In 1960 the Food and Drug Administration received an application to market in this country a tranquilizer called Thalidomide, said to induce calm and sleep with no side effects. Described as a miracle drug, it had been on sale in Europe for two years.

Dr. Frances Kelsey of the F.D.A. was given the application to review. She was cautious because Thalidomide had an unusual chemical structure. She asked the Merrell Company, which wanted to market it, for more information.

Early in 1961 Dr. Kelsey saw in a British medical journal a doctor’s letter saying that patients who had used Thalidomide for a long time developed a nerve inflammation in their fingers. She wondered whether fetuses would be similarly affected if pregnant women took the drug. She asked more questions, irritating Merrell officials.

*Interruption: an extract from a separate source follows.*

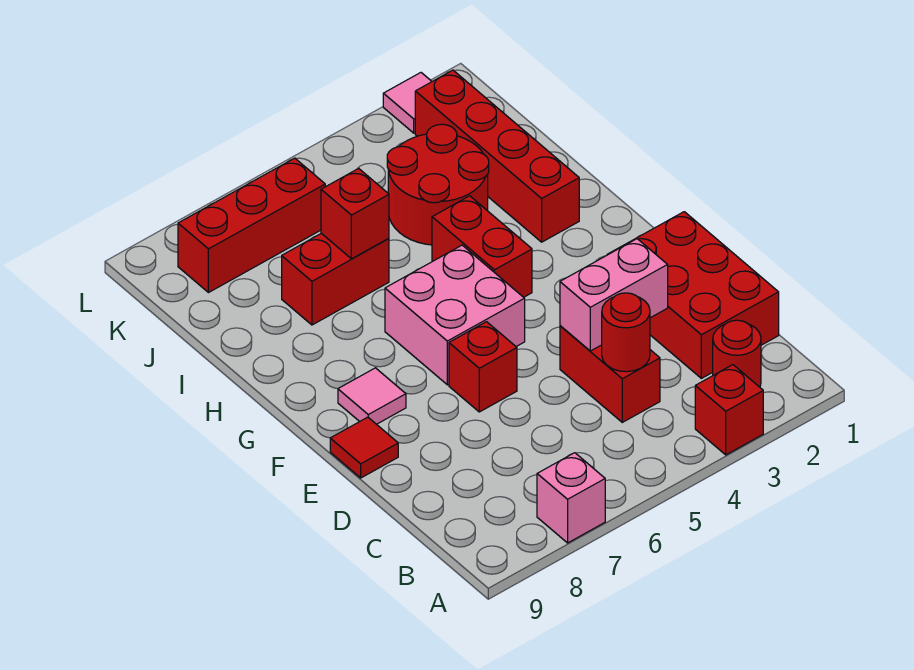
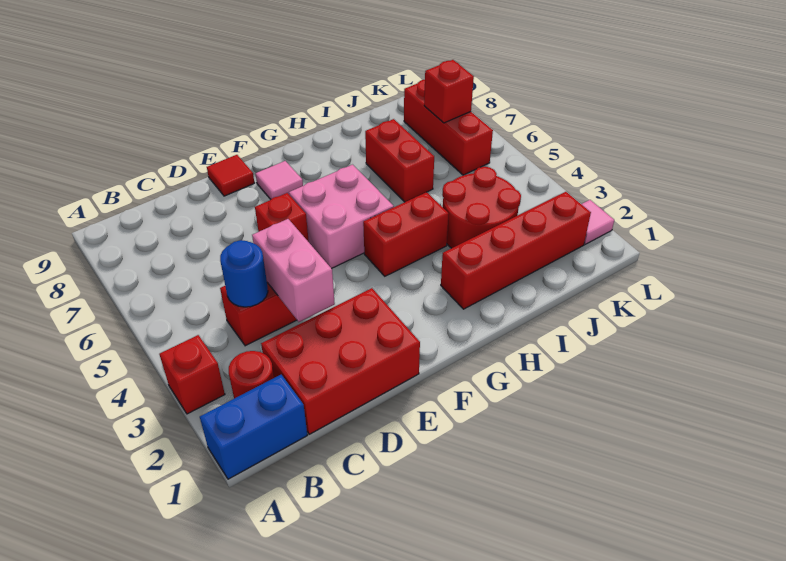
none -> blue brick A1:B1 level 1
pink brick A7 level 1 -> none
red round brick C4 level 2 -> blue round brick C4 level 2
red brick I6 level 2 -> red brick K7 level 2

Over the previous year or two a strange medical phenomenon had appeared in West Germany and Britain. Children were born with grotesque deformities, lacking arms and legs. No one knew the reason.

Then, in November 1961, a German doctor traced the cause to Thalidomide. Women who took the drug early in pregnancy were liable to have deformed children. Thalidomide was withdrawn from the market.

An estimated 10,000 deformed children were born in Europe and elsewhere because of Thalidomide. But except for one trial distribution, the drug was kept out of the United States — kept out by a skeptical, determined F.D.A. doctor who was denounced, Morton Mintz of The Washington Post wrote at the time, as “a bureaucratic nitpicker.”

If Newt Gingrich and his supporters have their way, no F.D.A. doctor like Frances Kelsey will again be able to block distribution of a drug like Thalidomide. For the F.D.A. is a prime target of the radical Republicans.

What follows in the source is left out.